• Rhône Valley

    » Laurent Habrard

    The Rhône Valley consists of the Northern Rhône and the Southern Rhône – two distinct regions separated by almost 50 kilometers of land that is nearly empty of grapes. They are linked geographically by the Rhône River, which starts in the Swiss Alps and empties into the Mediterranean Sea near Marseille.

    If one were to start from Lyon and drive south, you would see the industrial extension of the city disappear and steep, imposing hillsides covered with vines rise on either side of you. After a little over an hour, the sky starts to open up, the hills become more subdued and you start to see the familiar “garrigue” from Provence cover the ground.

    Looks are just the beginning, however – these two regions differ in nearly every way.
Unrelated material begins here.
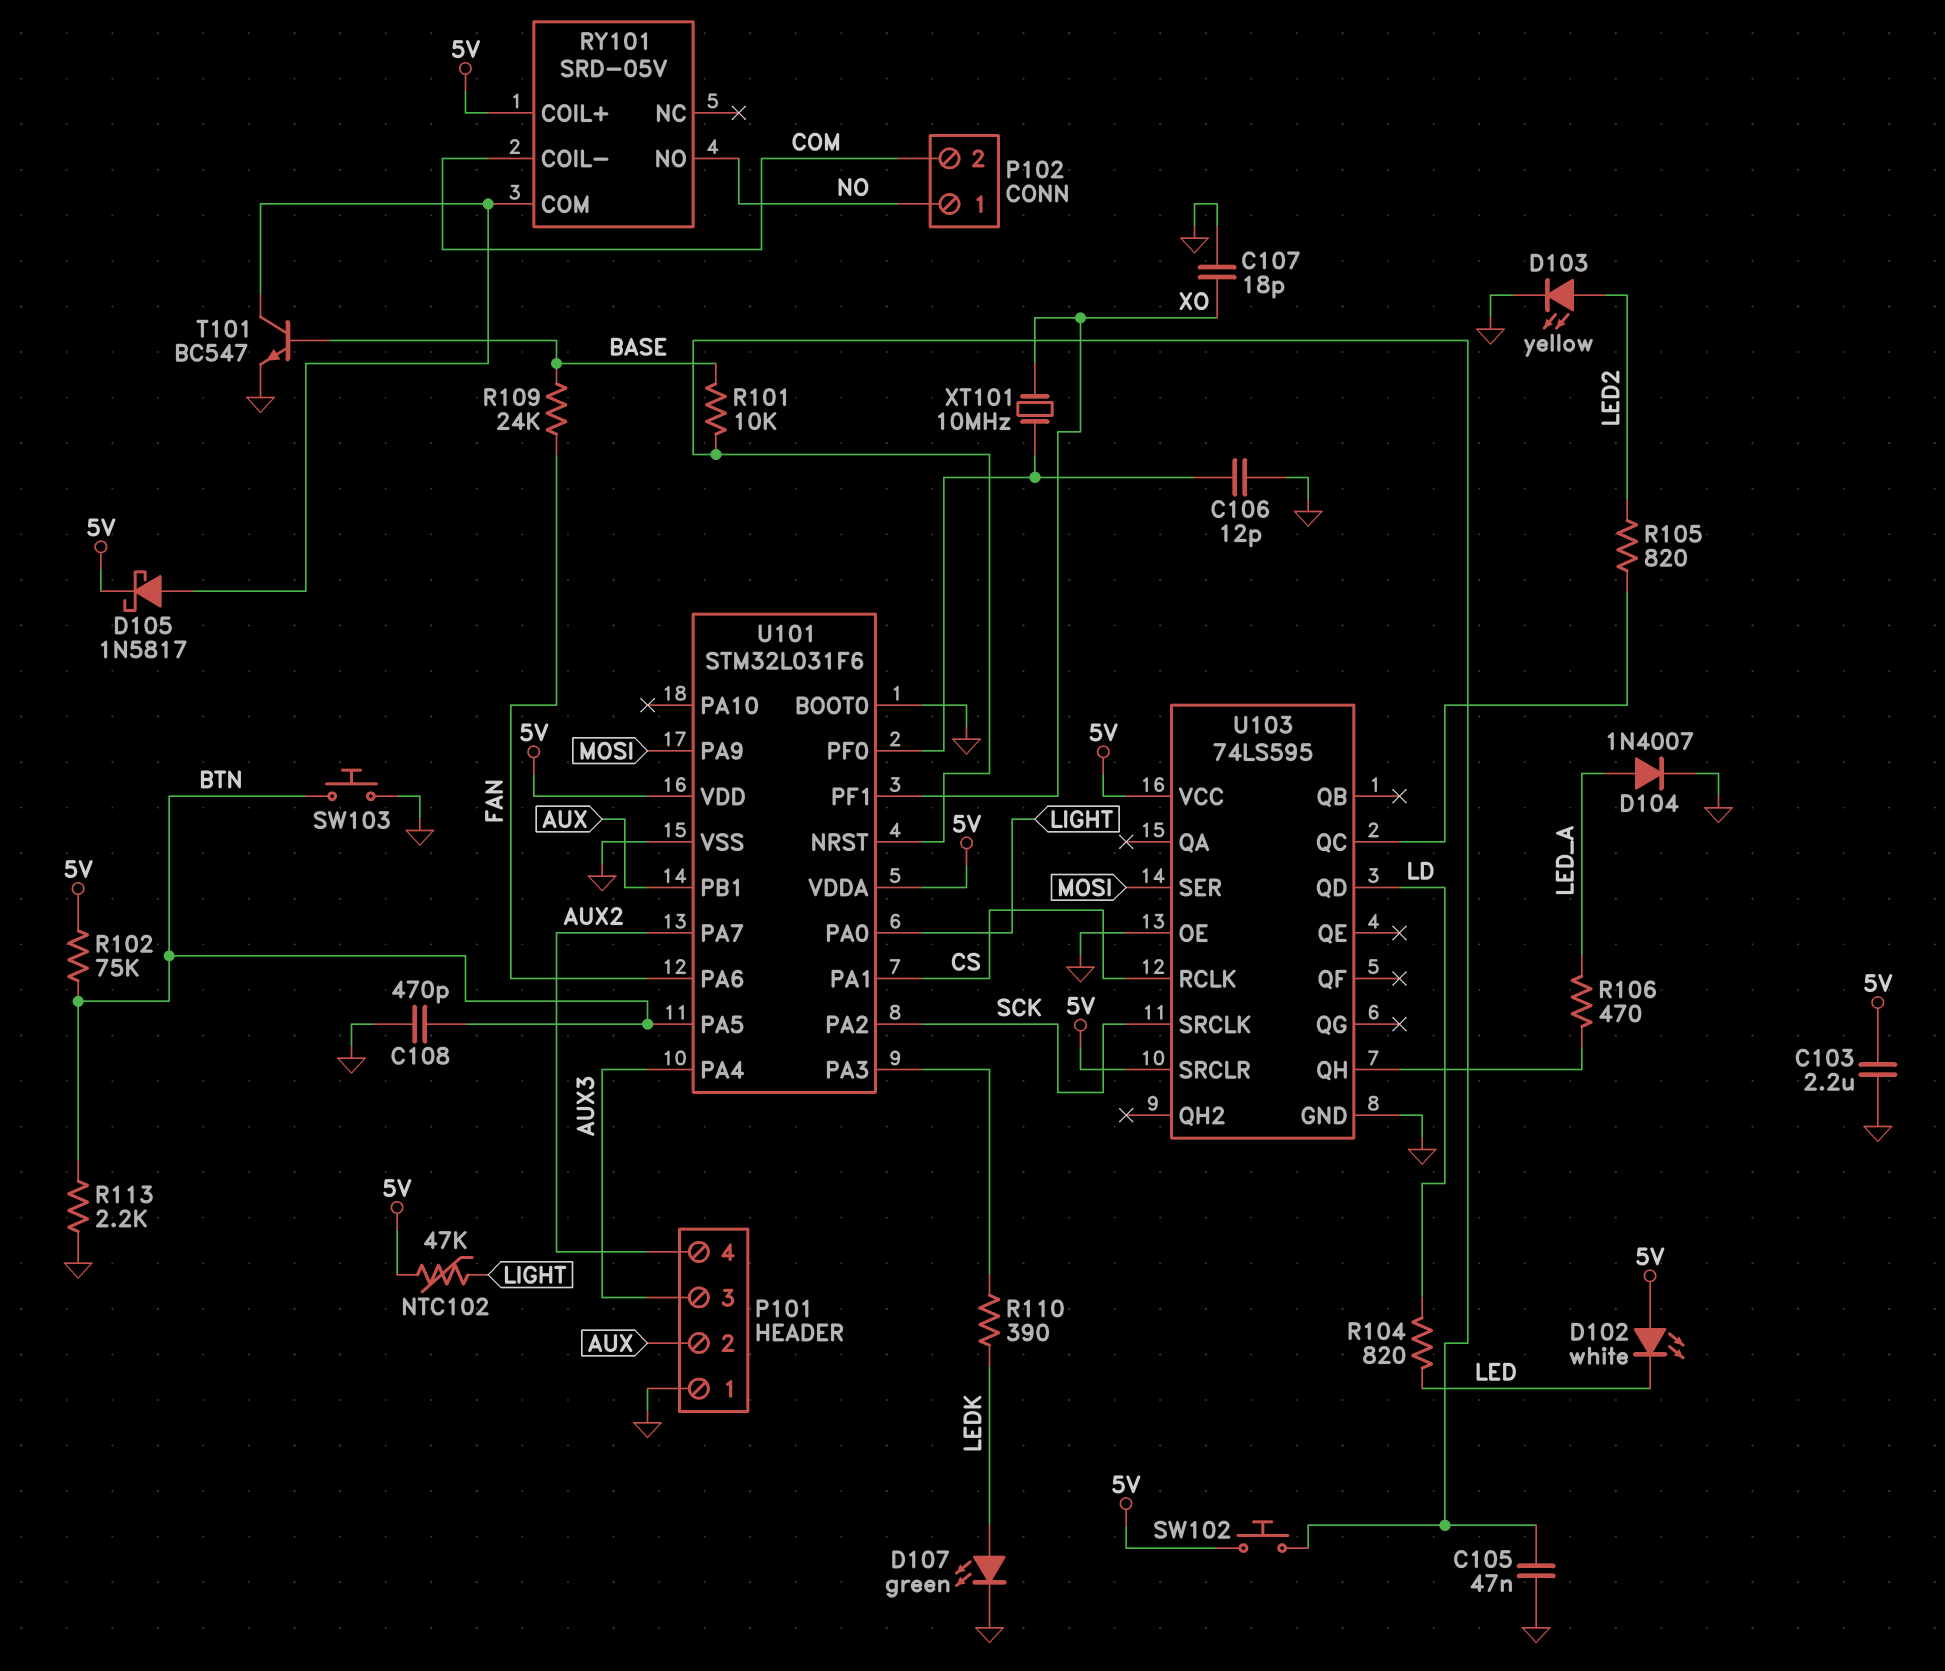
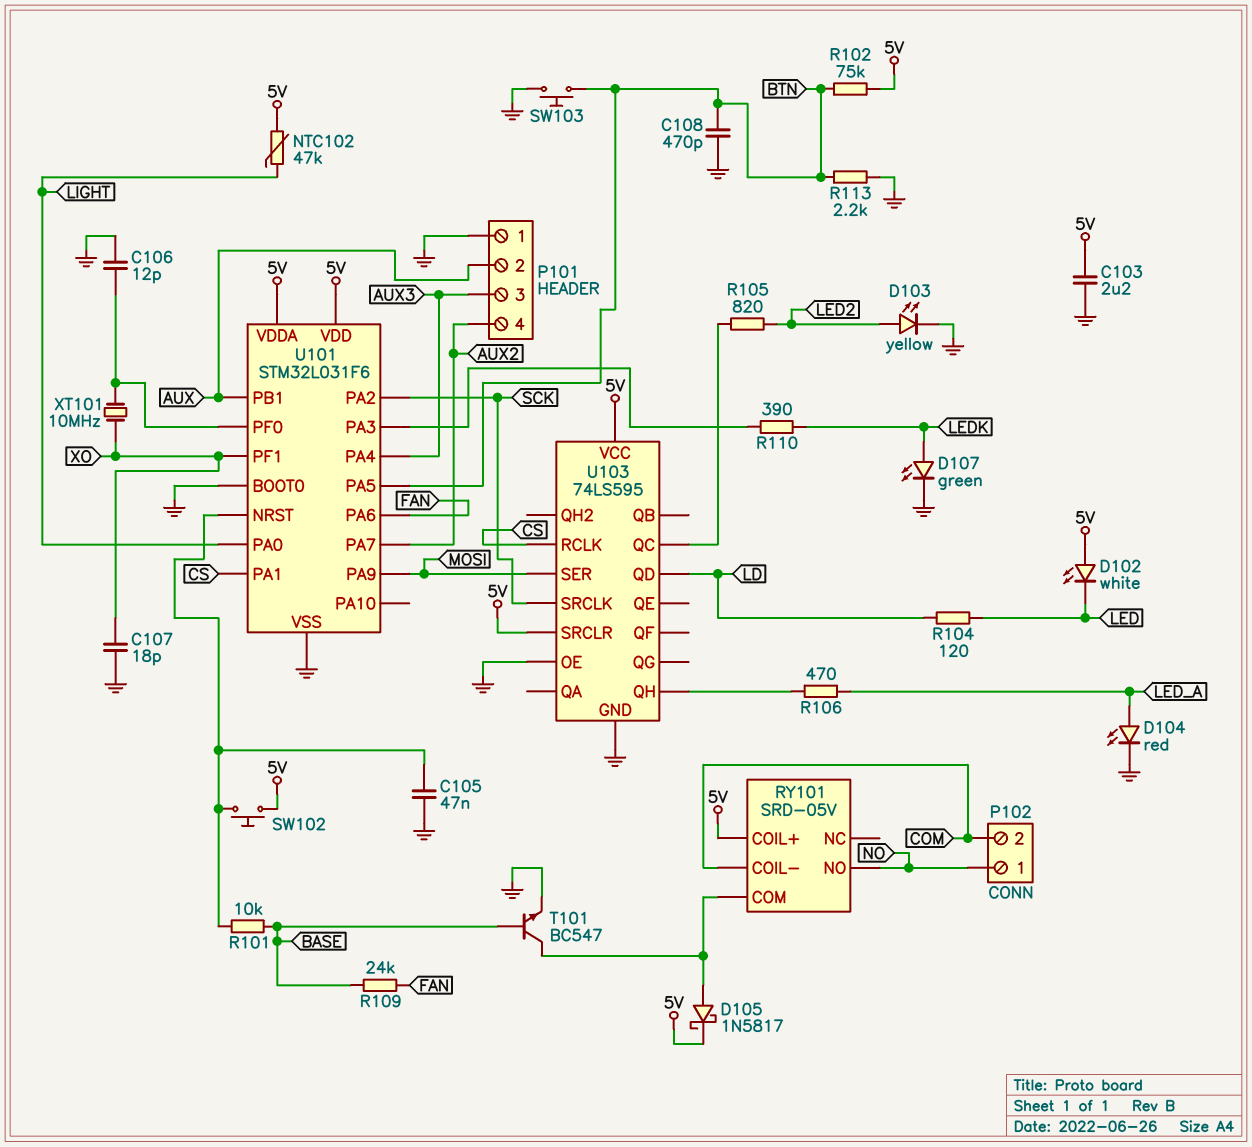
D104: diode 1N4007 (A LED_A, K GND) -> LED red (A LED_A, K GND)
R104: 820 (LD, LED) -> 120 (LD, LED)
    In the Northern Rhône, Syrah is the major grape, and the only grape from which AOC red wine wines can be made. The white grapes are Viognier, Marsanne and Rousanne. It is colder here in the winter but summers are warm and dry, and hillside vineyards help to increase the sun’s influence. Soils are composed of schist and granite, and most vineyards tightly surround the right and left banks of the river (Crozes-Hermitage and Hermitage are the only two on the left). The steepness of the hillsides makes the vines labor intensive and a manual harvest is almost always required. Together, all of the smaller AOCs in the Northern Rhône only account for 5% of the total production of the Rhône Valley. The best red wines here rival those of Bordeaux and Burgundy in aging potential and prestige.

    The Southern Rhône is much larger, and overall, much flatter, although there are many places where small hillside vineyards exist. As the Rhône flows south the Mediterranean influence increases, warming vineyards more consistently year-round. The mistral wind keeps the hot summers dry, and helps reduce mildew and fungal disease. Some winemakers also think the mistral has a drying affect on the grapes, causing them to lose water and acidity and phenolics to concentrate.

    In the Southern Rhône, red, white, rosé and fortified wines are made. The majority are blends – 23 varieties are permitted. The main red grape is Grenache, but Syrah, Mourvedre and Cinsault are also widely grown. For whites, the best for quality wines are Viognier, Grenache Blanc, Bourboulenc and Clairette. It is generally known for quantity vs. the Northern Rhône’s quality, but that does not mean that there are no quality wines to be found here. Châteauneuf-du-Pape is the star AOC of the region, famous for its full-bodied, Grenache-based wines. Châteauneuf-du-Pape white can be equally rich and delicious. Most of the production comes from the Côtes du Rhône AOC, a vast area with many different terroirs. It is composed of mostly very small producers, less than half of whom have their own winemaking equipment. These old family plots are sometimes planted with very old vines, making them outstanding values.

    Southern Rhône wines share a similar gamey quality with the Northern Rhône, but expressed via many more grapes and appellations. They are also more approachable when young and share a rustic nature.

    In general, the Rhône Valley is a cornucopia of different appellations and grapes. You can find just about any wine from all price points here. There is even a rosé only appellation: Tavel; and two that include fortified wine: Rasteau and Beaumes-de-Venise.